Strait of Hormuz: How months of closure creates challenges for ships
Even as shipping traffic through the Strait of Hormuz begins to partially resume following the June 2026 ceasefire, hundreds of vessels that have spent weeks...
What Happened
- Even as shipping traffic through the Strait of Hormuz begins to partially resume following the June 2026 ceasefire, hundreds of vessels that have spent weeks or months anchored outside the strait face a complex set of technical, operational, and human challenges before they can return to normal trade.
- Over 1,550 commercial vessels — including oil tankers, LNG carriers, and general cargo ships — were stranded in and around the strait at the peak of the crisis in May 2026, with approximately 22,500 mariners trapped onboard.
- The most serious technical barrier is mines: the United States has indicated that clearing the strait of mines to a level of near-certainty could take up to six months, and any residual risk of mines is sufficient to deter marine insurers from providing coverage, which in turn halts commercial traffic.
- Vessels that have sat at anchor for extended periods face mechanical challenges including engine degradation, hull fouling (the accumulation of marine organisms on hulls, which reduces efficiency and requires drydocking), and cargo deterioration — particularly for tankers carrying crude oil or chemical cargoes that degrade over time or require temperature management.
- Human factors compound the problem: crew rest regulations under the Maritime Labour Convention (MLC) limit working hours, and crews that have been aboard for months may need to be rotated before voyages can safely resume, requiring coordination across global crewing markets.
Static Topic Bridges
Global Maritime Chokepoints and Their Economic Significance
A maritime chokepoint is a narrow waterway through which a large volume of seaborne trade passes, making it strategically and economically critical.
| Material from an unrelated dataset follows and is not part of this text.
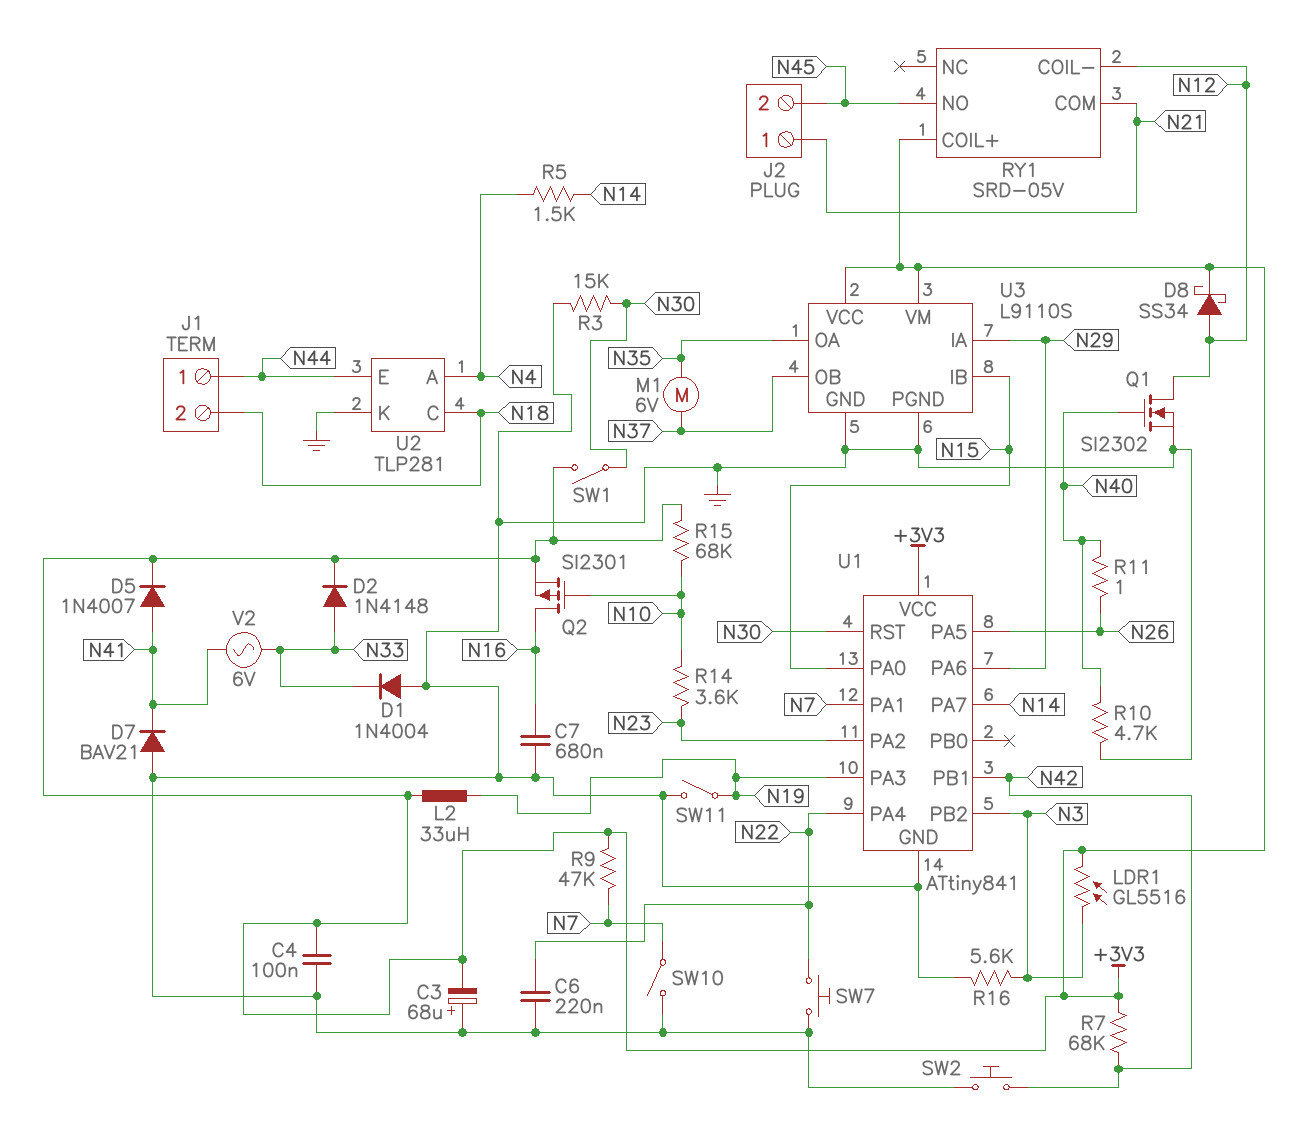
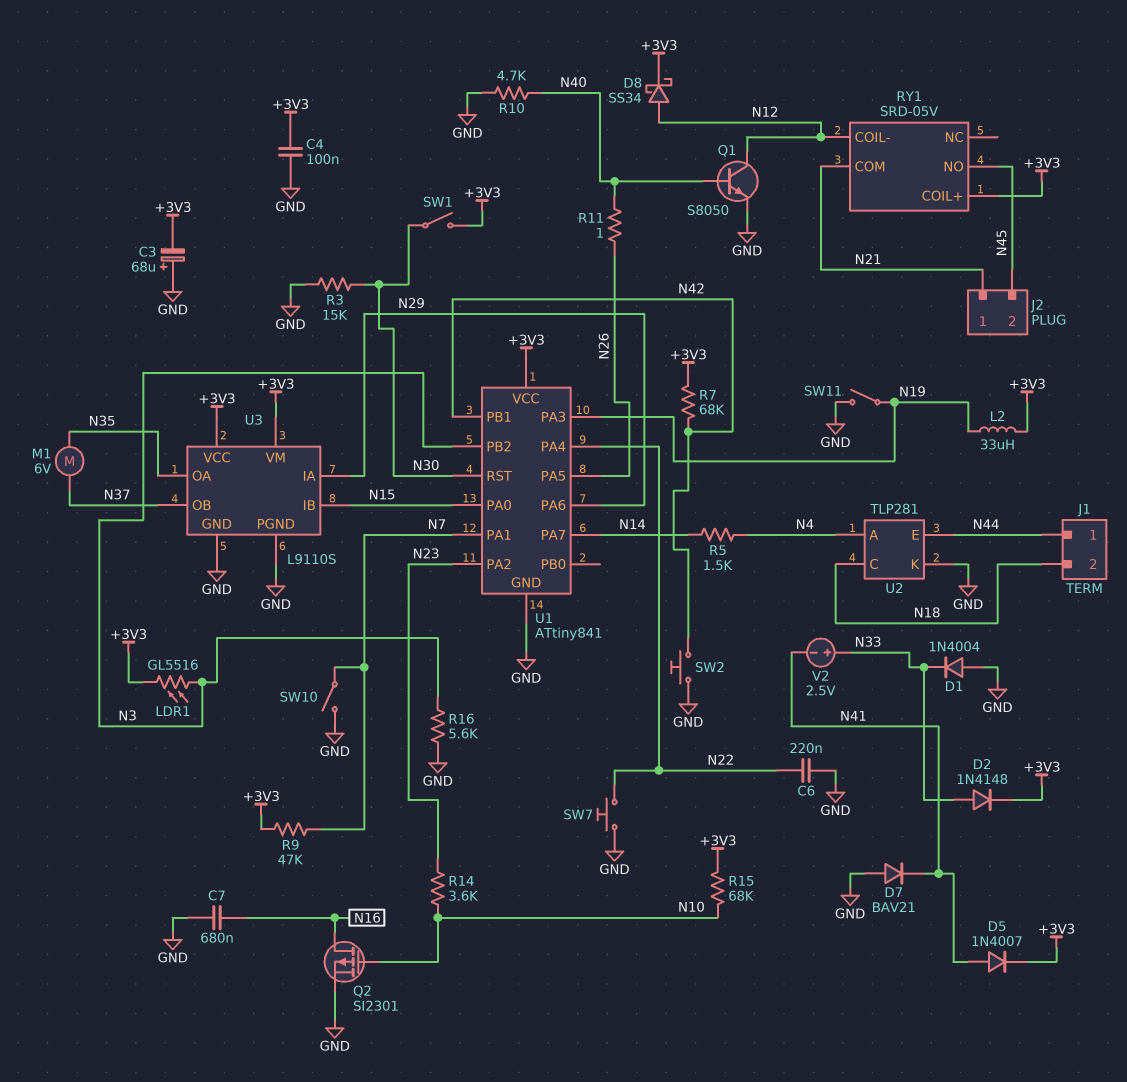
Q1: NMOS SI2302 (G N40, D N12, S GND) -> NPN S8050 (B N40, C N12, E GND)
Q2: PMOS SI2301 (G N10, D N16, S +3V3) -> PMOS SI2301 (G N10, D N16, S GND)
V2: AC 6V (N33, N41) -> 2.5V (plus N33, minus N41)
The world's major chokepoints include the Strait of Hormuz (Persian Gulf to Gulf of Oman), the Strait of Malacca (Indian Ocean to Pacific), the Suez Canal (Red Sea to Mediterranean), the Strait of Gibraltar (Atlantic to Mediterranean), and the Bab-el-Mandeb (Red Sea to Gulf of Aden). Each carries a disproportionate share of global trade: Hormuz for energy, Malacca for manufactured goods and energy (East Asia), Suez for container and bulk cargo between Europe and Asia. A blockage at any one of these can raise global freight rates significantly.
- Strait of Hormuz: ~21 million b/d oil; ~20% of global LNG; between Iran and Oman (Musandam)
- Strait of Malacca: ~25% of global trade by volume; between Malaysia, Singapore, and Indonesia; ~80,000 vessels/year
- Suez Canal: ~12–15% of global trade by value; connects Red Sea to Mediterranean; owned and operated by Egypt's Suez Canal Authority
- Bab-el-Mandeb: gateway to Suez; between Yemen, Eritrea, and Djibouti; affected by Houthi attacks (2023–2025)
- Strait of Gibraltar: sole Atlantic-Mediterranean link; between Spain and Morocco
- India's own chokepoint exposure: Malacca Strait for ~55% of India's seaborne trade to East Asia
Connection to this news: The prolonged Hormuz closure demonstrates the cascading effect of chokepoint disruption: it does not merely stop current shipments but imposes months-long backlogs, operational degradation on waiting vessels, and insurance market failures — all of which delay normalization far beyond the moment a route technically reopens.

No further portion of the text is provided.